KEY POINTS:
The carnage in New Zealand financial markets of the last few days paused this morning as the New Zealand dollar recouped some losses and the sharemarket moved into the positive.
After hitting the lowest point this year against the greenback amid trading described as "chaos" and "carnage", the New Zealand dollar rebounded in hectic and volatile trading.
From a spike above US72c early yesterday the kiwi was down below US67.20c around 5am today, but by 10.30am it had recovered to nearly US70c.
The sharemarket, after opening weaker for the sixth consecutive session, recovered to be up 5.6 points to 3963 half an hour after opening.
The New Zealand dollar's 16 per cent plunge from a post-float high of US81.1c on July 24 is expected to hurt consumers in the pocket as imports become more expensive.
BP moved quickly to hike petrol prices by 3c a litre.
Spokeswoman Diana Stretch attributed the rise to the fall in the dollar, combined with a rise in oil prices.
Importers Institute secretary Daniel Silva said consumers should expect price increases on most imported goods.
At the same time, a lower NZ dollar is good news for exporters, piling on the good news for dairy farmers who are already predicted to be in for a record income year.
But Meat and Wool New Zealand economist Rob Davison said sheep farmers would be hoping the dollar's slide would continue into November, when exports usually begin to pick up.
On world markets overnight the big winner was the yen, which had its biggest one-day gain versus the greenback in almost nine years as investors unwound risky trades financed with borrowed yen on fears of a global funding crisis.
Analysts said markets are very concerned there will be a slowdown of the US economy as a result of the current credit crunch.
"There is concern that it will spread to the rest of the world," said one.
Westpac economists warned of the risk of inflation problems as one possible outcome from the market tumult.
"If the NZ dollar was to fall further and stay low despite our commodity prices holding up and no serious hiccups for world growth, then the Reserve Bank would be facing a large inflation problem," they said.
Conservatively, for each 10 per cent the exchange rate fell, consumer price index inflation typically increased about 1 per cent over the following year.
While the exchange rate should be strong if New Zealand commodity prices were good, that was not always the case, chief economist Brendan O'Donovan and markets economist Sharon McCaw said today.
But they also warned another scenario was for the world credit crunch to worsen.
Credit crunches typically came before much uglier "real economy" developments and it was not inconceivable this one could turn "very ugly indeed", Ms McCaw said.
Under that scenario, commodity prices could fall sharply, and the doubling of this country's dairy prices would be seriously under threat, although they did not expect a complete unwinding.
The Westpac economists offered some solace, saying that while this country was heavily reliant on foreign funding, New Zealand was well placed to come through the global ructions better than many others.

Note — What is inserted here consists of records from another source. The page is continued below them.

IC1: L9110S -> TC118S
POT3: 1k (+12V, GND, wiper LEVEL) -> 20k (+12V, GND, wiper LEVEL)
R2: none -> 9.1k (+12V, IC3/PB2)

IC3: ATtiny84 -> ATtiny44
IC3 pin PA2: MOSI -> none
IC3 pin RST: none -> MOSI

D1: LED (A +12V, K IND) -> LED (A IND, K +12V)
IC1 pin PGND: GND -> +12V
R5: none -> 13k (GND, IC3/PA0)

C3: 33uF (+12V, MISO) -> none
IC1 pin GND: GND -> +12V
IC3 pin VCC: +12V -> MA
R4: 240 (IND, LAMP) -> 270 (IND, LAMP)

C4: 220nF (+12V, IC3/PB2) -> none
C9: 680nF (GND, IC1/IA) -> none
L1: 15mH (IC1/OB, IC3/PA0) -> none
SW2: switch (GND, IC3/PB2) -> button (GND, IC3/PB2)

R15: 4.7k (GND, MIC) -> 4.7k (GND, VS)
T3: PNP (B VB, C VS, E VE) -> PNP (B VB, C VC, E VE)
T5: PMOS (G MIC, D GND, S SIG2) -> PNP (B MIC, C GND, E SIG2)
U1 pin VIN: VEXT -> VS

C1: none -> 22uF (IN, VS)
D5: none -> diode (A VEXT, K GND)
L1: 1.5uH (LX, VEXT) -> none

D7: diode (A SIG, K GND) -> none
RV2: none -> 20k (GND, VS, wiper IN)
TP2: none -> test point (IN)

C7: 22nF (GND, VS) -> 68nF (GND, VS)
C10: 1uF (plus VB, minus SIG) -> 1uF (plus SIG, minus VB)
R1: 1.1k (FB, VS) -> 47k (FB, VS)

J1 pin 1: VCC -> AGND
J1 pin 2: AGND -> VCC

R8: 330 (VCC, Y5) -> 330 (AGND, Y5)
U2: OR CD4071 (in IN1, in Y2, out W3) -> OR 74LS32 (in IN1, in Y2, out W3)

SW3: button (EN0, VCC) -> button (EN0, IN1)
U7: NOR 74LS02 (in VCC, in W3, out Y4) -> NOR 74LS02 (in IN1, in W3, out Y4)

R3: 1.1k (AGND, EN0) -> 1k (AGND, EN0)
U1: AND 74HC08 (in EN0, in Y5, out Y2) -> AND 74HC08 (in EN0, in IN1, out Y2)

The New Zealand dollar was this country's insurance policy.
"If the global economy implodes, our exchange rate will continue to drop like a stone, buffering the impact on our exporters and dispersing the pain by making consumers take some of the hit in the form of more expensive imports."
Yesterday, the Reserve Bank took the unusual step of issuing a statement saying it was monitoring market developments closely. However, while it assured markets it would inject the necessary cash to keep markets liquid, it was not seen as a signal it was about to ease tight monetary policy that has lifted NZ interest rates to the highest in the world.
Indeed, the higher inflation caused by the dollar's crash may keep rates higher for longer. However, if the world economy tanks as a result of the credit crunch, the Reserve Bank will be forced to follow the lead of other central banks to ease rates to revive pressure on the economy even if NZ's inflation rate is above the mandated 1-3 per cent target.